Ein zentraler Punkt in diesen Fällen ist die Frage der Schuldfähigkeit. Oft handelt der Betreute aufgrund seiner psychischen Erkrankung schuldunfähig. Dies hindert die Wirksamkeit einer außerordentlichen fristlosen Kündigung nach
§ 543 BGB jedoch nicht. Das Verschulden ist zwar im Rahmen der Interessenabwägung zu berücksichtigen, ist aber keine zwingende Voraussetzung. Erreicht die Störung oder Gefährdung ein Ausmaß, das dem Vermieter und den Mitbewohnern objektiv unzumutbar ist, kann die Kündigung wirksam sein. Die sozialen Lasten, die aus der Erkrankung resultieren, sind von der Allgemeinheit zu tragen, nicht vom einzelnen Vermieter oder den Nachbarn (LG Heidelberg, 15.04.2011 - Az:
5 S 119/10).
Härtegründe und Vollstreckungsschutz
Selbst wenn eine Kündigung durch den Vermieter wirksam ist, bedeutet dies nicht zwangsläufig die sofortige Räumung - hier bestehen Mechnismen zum Schutz des Mieters.

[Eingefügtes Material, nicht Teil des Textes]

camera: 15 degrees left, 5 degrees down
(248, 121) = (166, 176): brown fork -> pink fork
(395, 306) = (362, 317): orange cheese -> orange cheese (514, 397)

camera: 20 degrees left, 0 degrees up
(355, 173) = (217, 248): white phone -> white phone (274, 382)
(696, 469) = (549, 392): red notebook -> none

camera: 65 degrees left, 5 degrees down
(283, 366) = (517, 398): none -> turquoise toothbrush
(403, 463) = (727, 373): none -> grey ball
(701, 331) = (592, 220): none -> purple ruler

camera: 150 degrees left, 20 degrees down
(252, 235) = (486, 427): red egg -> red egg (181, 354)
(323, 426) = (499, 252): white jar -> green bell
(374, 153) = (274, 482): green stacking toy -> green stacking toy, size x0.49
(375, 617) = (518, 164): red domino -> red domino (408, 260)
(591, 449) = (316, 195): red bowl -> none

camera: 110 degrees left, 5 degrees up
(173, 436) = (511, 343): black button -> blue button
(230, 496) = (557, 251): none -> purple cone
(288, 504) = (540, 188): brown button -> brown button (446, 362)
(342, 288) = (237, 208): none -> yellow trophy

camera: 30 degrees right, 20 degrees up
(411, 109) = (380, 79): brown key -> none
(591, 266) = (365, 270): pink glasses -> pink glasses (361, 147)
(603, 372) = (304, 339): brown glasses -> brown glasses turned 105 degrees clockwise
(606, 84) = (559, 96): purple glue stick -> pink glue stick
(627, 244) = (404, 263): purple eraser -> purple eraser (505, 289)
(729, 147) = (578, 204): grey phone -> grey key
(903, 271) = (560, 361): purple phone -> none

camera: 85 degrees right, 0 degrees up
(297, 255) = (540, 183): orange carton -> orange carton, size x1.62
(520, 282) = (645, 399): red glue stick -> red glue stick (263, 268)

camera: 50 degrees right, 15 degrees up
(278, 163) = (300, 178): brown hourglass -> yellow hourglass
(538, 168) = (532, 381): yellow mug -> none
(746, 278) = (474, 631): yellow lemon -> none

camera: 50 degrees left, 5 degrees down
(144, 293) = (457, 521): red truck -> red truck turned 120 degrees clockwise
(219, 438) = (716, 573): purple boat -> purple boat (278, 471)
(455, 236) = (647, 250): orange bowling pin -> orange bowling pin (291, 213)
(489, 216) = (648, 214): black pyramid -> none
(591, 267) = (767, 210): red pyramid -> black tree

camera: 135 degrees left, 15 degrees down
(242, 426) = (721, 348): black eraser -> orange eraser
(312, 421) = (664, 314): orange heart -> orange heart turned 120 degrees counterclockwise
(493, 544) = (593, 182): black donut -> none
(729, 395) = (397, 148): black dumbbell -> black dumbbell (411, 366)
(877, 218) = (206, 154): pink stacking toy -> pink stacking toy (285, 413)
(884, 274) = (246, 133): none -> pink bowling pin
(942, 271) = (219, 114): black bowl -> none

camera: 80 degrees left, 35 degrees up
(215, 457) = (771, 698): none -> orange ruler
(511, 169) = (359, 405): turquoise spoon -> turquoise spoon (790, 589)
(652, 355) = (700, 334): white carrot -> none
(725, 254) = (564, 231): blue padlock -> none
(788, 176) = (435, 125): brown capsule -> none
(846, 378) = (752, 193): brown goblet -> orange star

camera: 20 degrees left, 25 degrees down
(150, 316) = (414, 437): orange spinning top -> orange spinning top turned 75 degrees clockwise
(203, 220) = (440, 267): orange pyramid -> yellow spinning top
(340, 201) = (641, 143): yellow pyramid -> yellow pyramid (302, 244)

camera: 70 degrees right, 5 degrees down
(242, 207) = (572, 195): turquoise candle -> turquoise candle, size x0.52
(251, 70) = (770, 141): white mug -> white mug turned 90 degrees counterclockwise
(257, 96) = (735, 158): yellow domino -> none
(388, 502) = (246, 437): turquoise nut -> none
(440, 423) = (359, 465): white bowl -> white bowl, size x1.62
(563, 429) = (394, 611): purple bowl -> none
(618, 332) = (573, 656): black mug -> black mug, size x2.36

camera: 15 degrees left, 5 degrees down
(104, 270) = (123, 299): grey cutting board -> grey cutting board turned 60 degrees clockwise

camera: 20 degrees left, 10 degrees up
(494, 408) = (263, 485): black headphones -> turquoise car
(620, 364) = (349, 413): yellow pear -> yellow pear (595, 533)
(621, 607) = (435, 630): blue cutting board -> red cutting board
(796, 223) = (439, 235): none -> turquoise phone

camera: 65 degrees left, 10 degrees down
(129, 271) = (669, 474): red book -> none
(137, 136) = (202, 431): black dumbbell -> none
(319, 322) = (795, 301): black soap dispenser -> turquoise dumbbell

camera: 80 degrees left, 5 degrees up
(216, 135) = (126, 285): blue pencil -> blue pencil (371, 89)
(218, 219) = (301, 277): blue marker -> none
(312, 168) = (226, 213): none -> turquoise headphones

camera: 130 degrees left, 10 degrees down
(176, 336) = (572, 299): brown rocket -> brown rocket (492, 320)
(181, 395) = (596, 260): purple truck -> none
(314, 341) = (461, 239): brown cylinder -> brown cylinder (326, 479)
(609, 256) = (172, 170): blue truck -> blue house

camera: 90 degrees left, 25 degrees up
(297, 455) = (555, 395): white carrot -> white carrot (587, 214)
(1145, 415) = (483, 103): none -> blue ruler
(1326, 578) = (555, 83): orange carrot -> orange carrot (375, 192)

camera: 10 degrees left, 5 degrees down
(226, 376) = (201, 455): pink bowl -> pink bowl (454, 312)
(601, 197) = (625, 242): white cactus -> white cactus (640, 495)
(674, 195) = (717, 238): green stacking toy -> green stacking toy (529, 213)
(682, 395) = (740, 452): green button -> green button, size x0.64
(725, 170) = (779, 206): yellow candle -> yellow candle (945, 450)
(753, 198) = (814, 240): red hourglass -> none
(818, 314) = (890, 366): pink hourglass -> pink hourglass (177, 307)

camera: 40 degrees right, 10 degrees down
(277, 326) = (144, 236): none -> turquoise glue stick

Bereits bei der Prüfung der Wirksamkeit einer fristlosen Kündigung nach der Generalklausel des § 543 Abs. 1 BGB (z.B. wegen Beleidigungen durch einen Betreuten) müssen schwerwiegende persönliche Härtegründe des Mieters berücksichtigt werden (BGH, 09.11.2016 - Az:
VIII ZR 73/16). Der Bundesgerichtshof stellte klar, dass Aspekte wie hohes Alter, Demenz und die Angewiesenheit auf eine bestimmte Pflegeperson in der gewohnten Umgebung in die Abwägung einfließen müssen. Diese Prüfung darf nicht erst in das spätere Vollstreckungsverfahren verschoben werden. Drohen schwerwiegende Gesundheitsbeeinträchtigungen oder Lebensgefahr, sind die Gerichte verfassungsrechtlich gehalten, dies bei der Abwägung zu berücksichtigen. Andere Gerichte sehen dies jedoch differenziert: Bei den speziellen Kündigungsgründen des § 543 Abs. 2 BGB (z.B. erhebliche Gefährdung der Mietsache) soll eine Berücksichtigung persönlicher Härtegründe grundsätzlich nicht stattfinden (LG München I, 12.02.2021 - Az:
14 S 10193/20).
Ist die Kündigung rechtskräftig festgestellt und liegt ein Räumungstitel vor, bleibt als letztes Mittel der Vollstreckungsschutzantrag nach § 765a ZPO. Eine Räumung kann untersagt werden, wenn sie eine Härte darstellt, die mit den guten Sitten nicht vereinbar ist. Hierbei ist insbesondere das Grundrecht auf Leben und körperliche Unversehrtheit (Art. 2 Abs. 2 GG) zu beachten. Die Hürden hierfür sind hoch. Gerichte verlangen substantiierte, aktuelle Nachweise. Vage Behauptungen einer Suizidgefahr oder Atteste, die keine Umzugsunfähigkeit belegen, reichen nicht aus (LG München II, 14.02.2022 - Az:
12 T 4785/21).
Das Bundesverfassungsgericht hat diese Praxis jedoch korrigiert (BVerfG, 13.04.2022 - Az:
2 BvR 447/22). Im selben Fall hob es die Entscheidung des LG München II auf und gewährte eine einstweilige Aussetzung der Zwangsvollstreckung. Die Verfassungsrichter rügten, dass das Landgericht ein vorliegendes psychiatrisches Gutachten ignoriert hatte, welches dem Betreuten ein progredientes dementielles Syndrom, Wahnvorstellungen und die Unfähigkeit, einen Umzug selbst zu bewältigen oder sich in einer neuen Umgebung zurechtzufinden, bescheinigte. Angesichts dieser ärztlich festgestellten, konkreten Gefahr einer deutlichen Verschlechterung der psychischen und physischen Gesundheit sei der Schutz des Art. 2 Abs. 2 GG verletzt worden.